The O’Bannon Decision

Does Ed O'Bannon's lawsuit mean the NCAA might have to change?

By and large, the people charged with running our various sports conglomerates have proven through history to be as incapable of taking the long view of their own survival as the average brachiosaurus was. They blunder around, eating whatever comes under their noses, trampling the scenery and hooting loudly into the wind. They never see the meteor coming.

Years before baseball’s reserve clause finally fell of its own historical inequities, Bill Veeck told his fellow owners that they should get rid of it themselves, so as to cushion the shock and to manage the aftermath to their own advantage. He was ignored and, when various courts and arbitrators blew up the system, baseball descended into a chaotic labor-management nightmare that (in many ways) has yet to resolve itself. I thought of Veeck last month when a couple of things happened that made it even more plain that the meteor is coming for college sports, and right quickly, too.

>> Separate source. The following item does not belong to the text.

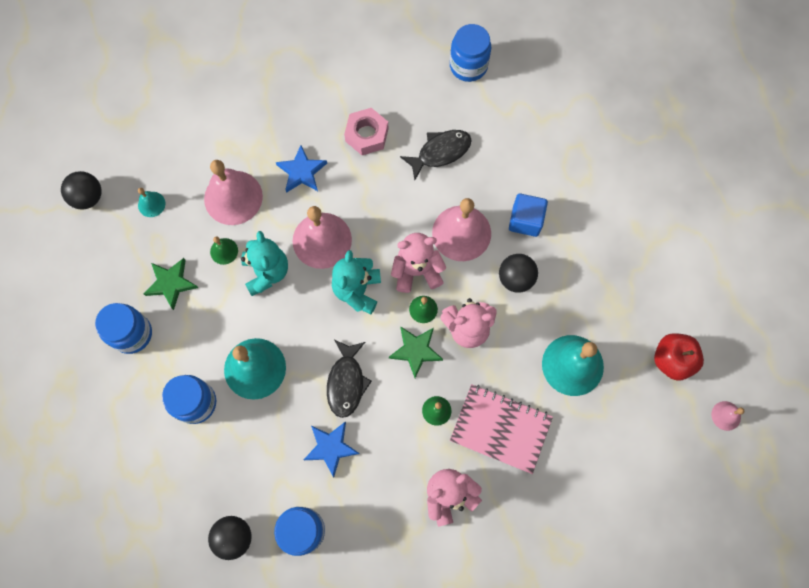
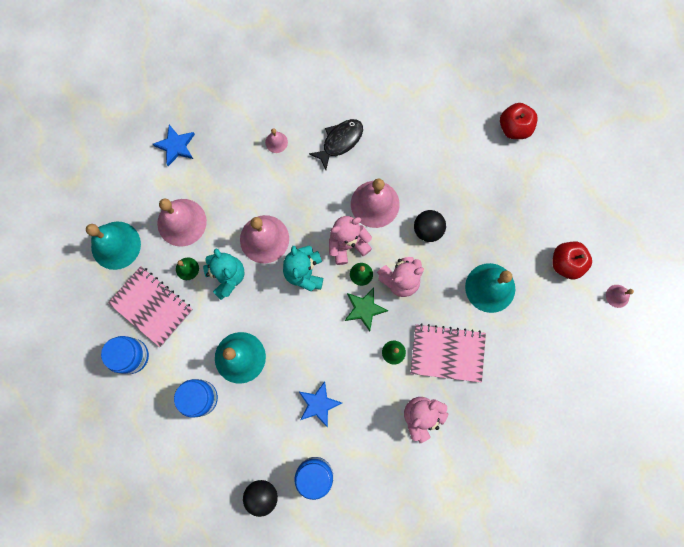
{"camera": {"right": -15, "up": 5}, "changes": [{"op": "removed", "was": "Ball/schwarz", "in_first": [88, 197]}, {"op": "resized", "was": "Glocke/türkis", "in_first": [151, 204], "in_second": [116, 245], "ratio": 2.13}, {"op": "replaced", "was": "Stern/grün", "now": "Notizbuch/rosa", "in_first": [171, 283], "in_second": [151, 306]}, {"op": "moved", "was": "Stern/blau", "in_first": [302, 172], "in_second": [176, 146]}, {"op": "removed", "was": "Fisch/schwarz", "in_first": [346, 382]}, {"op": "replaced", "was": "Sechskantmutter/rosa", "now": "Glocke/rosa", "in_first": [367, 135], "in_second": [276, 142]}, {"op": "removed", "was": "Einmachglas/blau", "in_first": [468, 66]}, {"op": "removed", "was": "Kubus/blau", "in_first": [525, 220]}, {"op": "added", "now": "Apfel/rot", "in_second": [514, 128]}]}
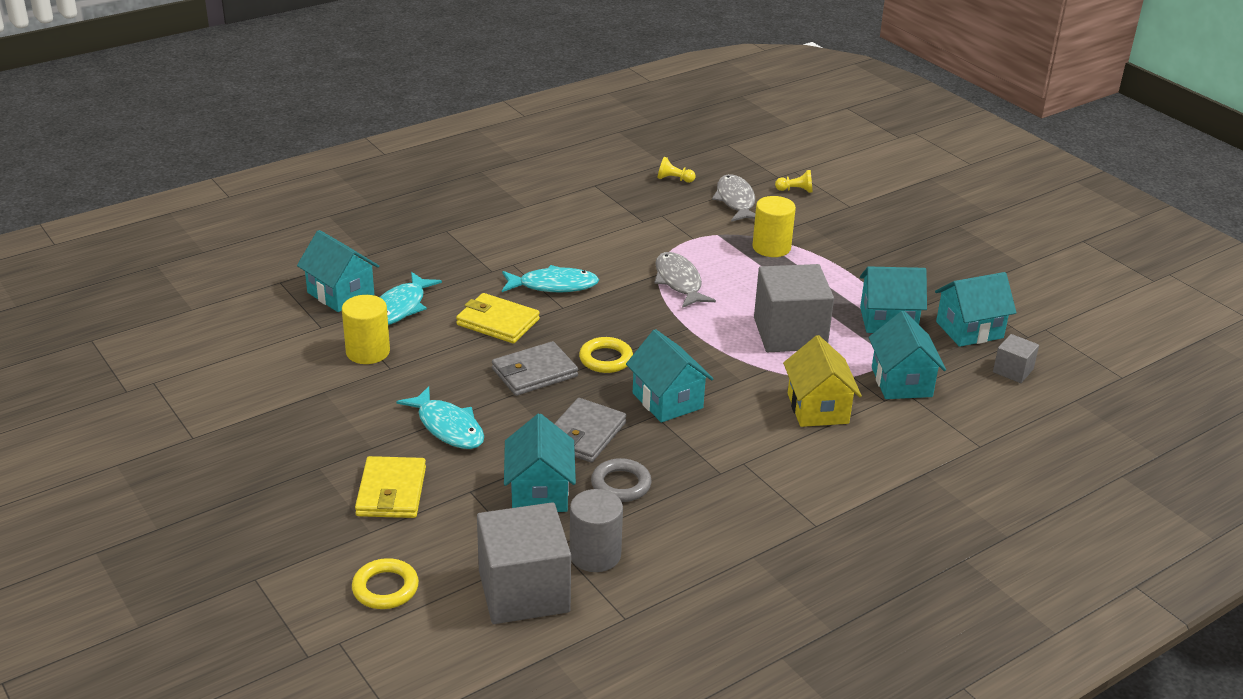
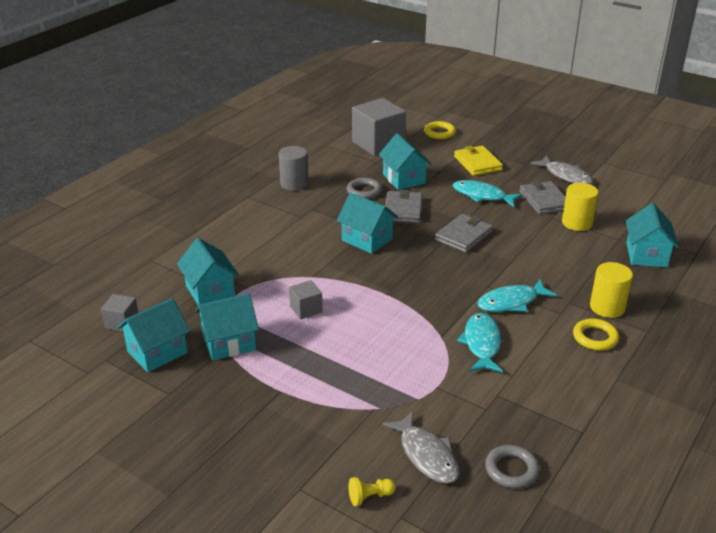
{"camera": {"right": 160, "up": 0}, "changes": [{"op": "turned", "was": "Haus/türkis", "in_first": [340, 294], "in_second": [646, 255], "clockwise": 75}, {"op": "moved", "was": "Fisch/türkis", "in_first": [400, 307], "in_second": [481, 343]}, {"op": "removed", "was": "Geldbörse/gelb", "in_first": [498, 322]}, {"op": "moved", "was": "Vollzylinder/grau", "in_first": [595, 555], "in_second": [294, 184]}, {"op": "moved", "was": "Ring/gelb", "in_first": [606, 359], "in_second": [595, 337]}, {"op": "moved", "was": "Fisch/grau", "in_first": [679, 282], "in_second": [565, 176]}, {"op": "replaced", "was": "Bauer/gelb", "now": "Ring/grau", "in_first": [674, 179], "in_second": [511, 470]}, {"op": "moved", "was": "Vollzylinder/gelb", "in_first": [771, 247], "in_second": [607, 307]}, {"op": "resized", "was": "Kubus/grau", "in_first": [789, 333], "in_second": [306, 309], "ratio": 0.48}, {"op": "removed", "was": "Haus/gelb", "in_first": [817, 408]}, {"op": "added", "now": "Geldbörse/grau", "in_second": [544, 200]}]}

First, Mark Emmert, the president of the NCAA, announced new rules for the recruitment of college athletes. One of the new guidelines stipulates that athletes can receive $300 per year beyond their normal expenses to attend non-scholastic events. This is a modified version of the “stipend” that long has been the compromise position between the egregious status quo and a more equitable sharing of revenues between the various universities and the uncompensated labor force that does all the real work. It is also nonsense. Once you let athletes have money simply because they are athletes, no matter how little it is and no matter what you call it, you’re into pay-for-play and that’s the ballgame. Not even the NCAA, which has a gift for obfuscation that rivals Richard Nixon’s on a good day, can argue seriously that paying an athlete $300 is ethical, but that paying him or her $500 or $1,000 — or $10,000, for all that — is not.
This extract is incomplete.